With its emphasis on education, mentoring and practicums, the club was founded in 2008 by Executive Director Roberta Miller, who was president of the board of directors at the time, and who is also a photographer. She envisioned a club that embraced all things photographic. “Skill level is not an issue. You just have to love photography,” says D’Amato.
Fran McDermott, the club’s chair, emphasized that individual members help one another, sharing their experiences and knowledge. “Photography is part technical and part art form,” she says. “There’s a lot to learn and it’s never ending.”

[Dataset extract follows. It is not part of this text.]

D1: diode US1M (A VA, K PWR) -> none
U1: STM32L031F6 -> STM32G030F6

Past president and founding member John Tunney says that every camera on the market is excellent. “If you know what you’re doing, no one is going to know if it’s a three-thousand-dollar or a three-hundred-dollar camera.” For Tunney, who teaches photography and exhibits and sells his work at art fairs all over the Cape and throughout New England, the tools now available to photographers are so powerful that it’s easy for photographers to go overboard. “It’s like listening to music through headphones and you keep turning up the volume until you can’t hear anymore,” he says. His approach to photography is more like a painter’s, and he says he looks at more paintings than photographs. “When I shoot I’m looking for things that are expressive, that look like they have something to say,” he explains, “and then I have to figure out how to get that feeling across.”
“Viewfinders is not laid back, in many ways,” says former president Michael Karchmer. “Historically we’re known as a competitive group. We try to teach the less experienced photographers the rules that make a sound picture, for instance, the rule of thirds and keeping the horizon straight. We see competition as a way to make your photography better.”

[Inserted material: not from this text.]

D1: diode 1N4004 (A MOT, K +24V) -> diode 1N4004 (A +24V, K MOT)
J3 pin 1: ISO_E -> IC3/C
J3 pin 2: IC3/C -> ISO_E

There is traditional, mainstream photography that preserves visual academic traditions, and then there are the photographers who go “where dragons be,” quoting the line that used to signify uncharted area on navigational charts. Joann Eldridge, a former high school English teacher, has been shooting seriously for about nine years. At one point she switched to the iPhone and never looked back. “I do street photography and I feel it’s the best camera for that because it’s not intrusive,” she says.
Barbara Markus, another iPhotographer, likes the spontaneity of the iPhone. “I can get an image out on social media fast,” she says. “It has its limitations, but every camera has limitations. Since I’ve taken up photography, I see the world like I’ve never seen it before.”
Viewfinders member Linda Bodin previously had a career in healthcare software. With her job she traveled up and down the East Coast. She always carried a camera, but she was a single mother and art didn’t pay the bills. Until she retired five years ago, art was on the back burner. She joined Viewfinders two years ago to become a better photographer. “I can see the difference in my work since joining,” she says. Her current project is a series of 100 eight-by-eight-inch images, printed on canvas, which she’ll then paint. “It may seem like a departure from traditional photography, but I look at photography like I’m creating a painting, and I like playing with the images more,” she says.
One never knows where creativity may lead. For example, the images Harwich-based photographers Michael and Suz Karchmer display on their website—production shots of entertainment events that are sharp, in-focus, and overlaid with a few Photoshop filters—may have a very good chance of being even more relevant 150 years from now. This, in the end, is the power of images. They show our daily life, what we do, what we look like, how we entertain ourselves, and what we value based on what we choose to photograph and how we present it. These images that are being manufactured daily are all part of the historical record, collected by enthusiasts in flea markets and antique stores. They’re snapshots of our moment in time.